Fine particulates which adhere to a silicon semiconductor surface can reduce the yield or efficiency of the wafer as can be well imagined. These particles will adhere to one another, creating larger size particles termed agglomerates. The origins of the particles are literally too numerous to list: dust, pollen, flakes of human skin, oxides, etc, as well as debris from slicing and lapping operations.
The primary holding forces are van der Waals forces and electrostatic forces. Chemical bonding may also prevail. Numerous methods have heretofore been proposed for reducing or purging the particles: filtering the air in the production facility, personal fastidiousness, spinning the wafer to centrifuge the particles, immersing the wafer in a liquid to reduce adhesion, and so on. Immersion, however, can introduce another force, namely capillary attraction upon removal of the wafer from the immersion bath.
The foregoing background is set forth in more detail in an article entitled "An Analysis of Particle Adhesion on Semiconductor Surfaces," R. Allen Bowling in SOLID-STATE SCIENCE AND TECHNOLOGY, September 1985, presenting the ultimate conclusion that emphasis should be placed on prevention of particle deposition in the first place rather than relying on subsequent removal efforts.
The article by R. Allen Bowling takes into account an earlier investigation of detergent cleaning, both aqueous and nonaqueous, as a means of removing the offending particles, but this technique did not alter the author's conclusion. Indeed, the author stressed criticality of the size of detergent molecules, which must be small enough to wedge between the offending particles and the silicon surface, meaning that effective removal by detergents would involve relations between the size of the offending particle and the size of the detergent molecule.

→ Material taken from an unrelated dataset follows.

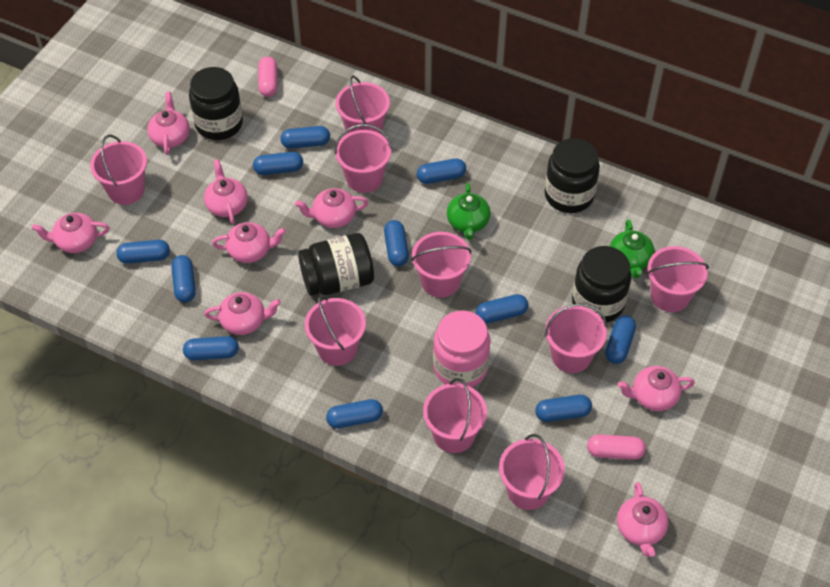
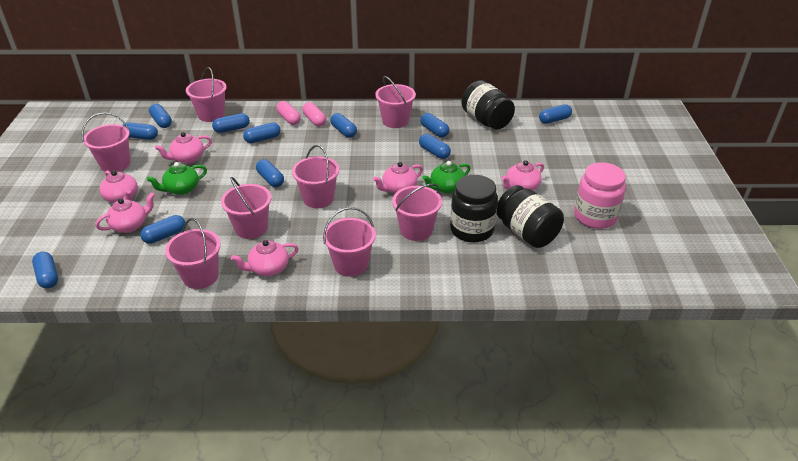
black jar: 4 -> 3
pink bucket: 9 -> 8
pink teapot: 8 -> 6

Detergents are organic in nature; many are of a polar nature and themselves tend to bond to the wafer chemically as noted in a recent article, "Cleaning Techniques for Wafer Surfaces" (Semi-International, 1987). This same article stresses use of ultrasonics and megasonics as aids in chemical cleaning, deemed especially helpful in loosening polar bonds such as those which can arise from the use of peroxides; for example, ammonium hydroxide-peroxide solutions are employed to break the strong electrical particle bonds.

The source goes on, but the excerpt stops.